Gli interventi incentivabili si riferiscono sia all’efficientamento dell’involucro di edifici esistenti (coibentazione pareti e coperture, sostituzione serramenti e installazione schermature solari) sia alla sostituzione di impianti esistenti per la climatizzazione invernale con impianti a più alta efficienza (caldaie a condensazione) sia alla sostituzione o, in alcuni casi, alla nuova installazione di impianti alimentati a fonti rinnovabili (pompe di calore, caldaie, stufe e camini a biomassa, impianti solari termici anche abbinati a tecnologia solar cooling per la produzione di freddo).

Specifica Pompa di calore

Sostituzione di impianti di climatizzazione invernale con pompe di calore ad alta efficienza e con impianti geotermici a bassa entalpia.

Requisiti minimi di efficienza

Valori definiti nella Tabella 3 dell’allegato del Decreto interministeriale 16 febbraio 2016.

Importo massimo detraibile

Non definito

Ripartizione dell’incentivo

Erogato in 2 o 5 anni (se l’incentivo complessivo è minore di 5.000 € viene erogato in un’unica rata)

Termine di richiesta dell’incentivo

Non definito

Data di riferimento per la validità della domanda

Data di accettazione della domanda di incentivo.

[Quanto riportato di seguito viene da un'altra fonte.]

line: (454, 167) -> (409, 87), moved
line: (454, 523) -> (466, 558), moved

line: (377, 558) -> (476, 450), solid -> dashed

Come accedere agli incentivi

Come stabilito dal D.lgs. 28/11, l’incentivo è erogato dal GSE. A tal fine, il GSE predisporrà un portale Internet dedicato, attraverso il quale i soggetti interessati a richiedere l’incentivo potranno compilare e inviare la documentazione necessaria. In particolare, per verificare il rispetto dei requisiti tecnici definiti dal decreto e per il calcolo dell’incentivo, al soggetto responsabile sarà richiesto di compilare una scheda-domanda contenente informazioni relative all’immobile oggetto dell’intervento e alle caratteristiche specifiche dell’intervento per cui è richiesto l’incentivo.

Cumulabilità

L’incentivo può essere assegnato esclusivamente agli interventi che non accedono ad altri incentivi statali, ad eccezione dei fondi di garanzia, dei fondi di rotazione e dei contributi in conto interesse. Limitatamente agli edifici pubblici (a uso pubblico), gli incentivi previsti dal DM 28/12/12 sono cumulabili con gli incentivi in conto capitale, nel rispetto della normativa comunitaria e nazionale. Nei casi di interventi beneficiari di altri incentivi non statali cumulabili, l’incentivo è attribuibile nel rispetto della normativa comunitaria e nazionale vigente.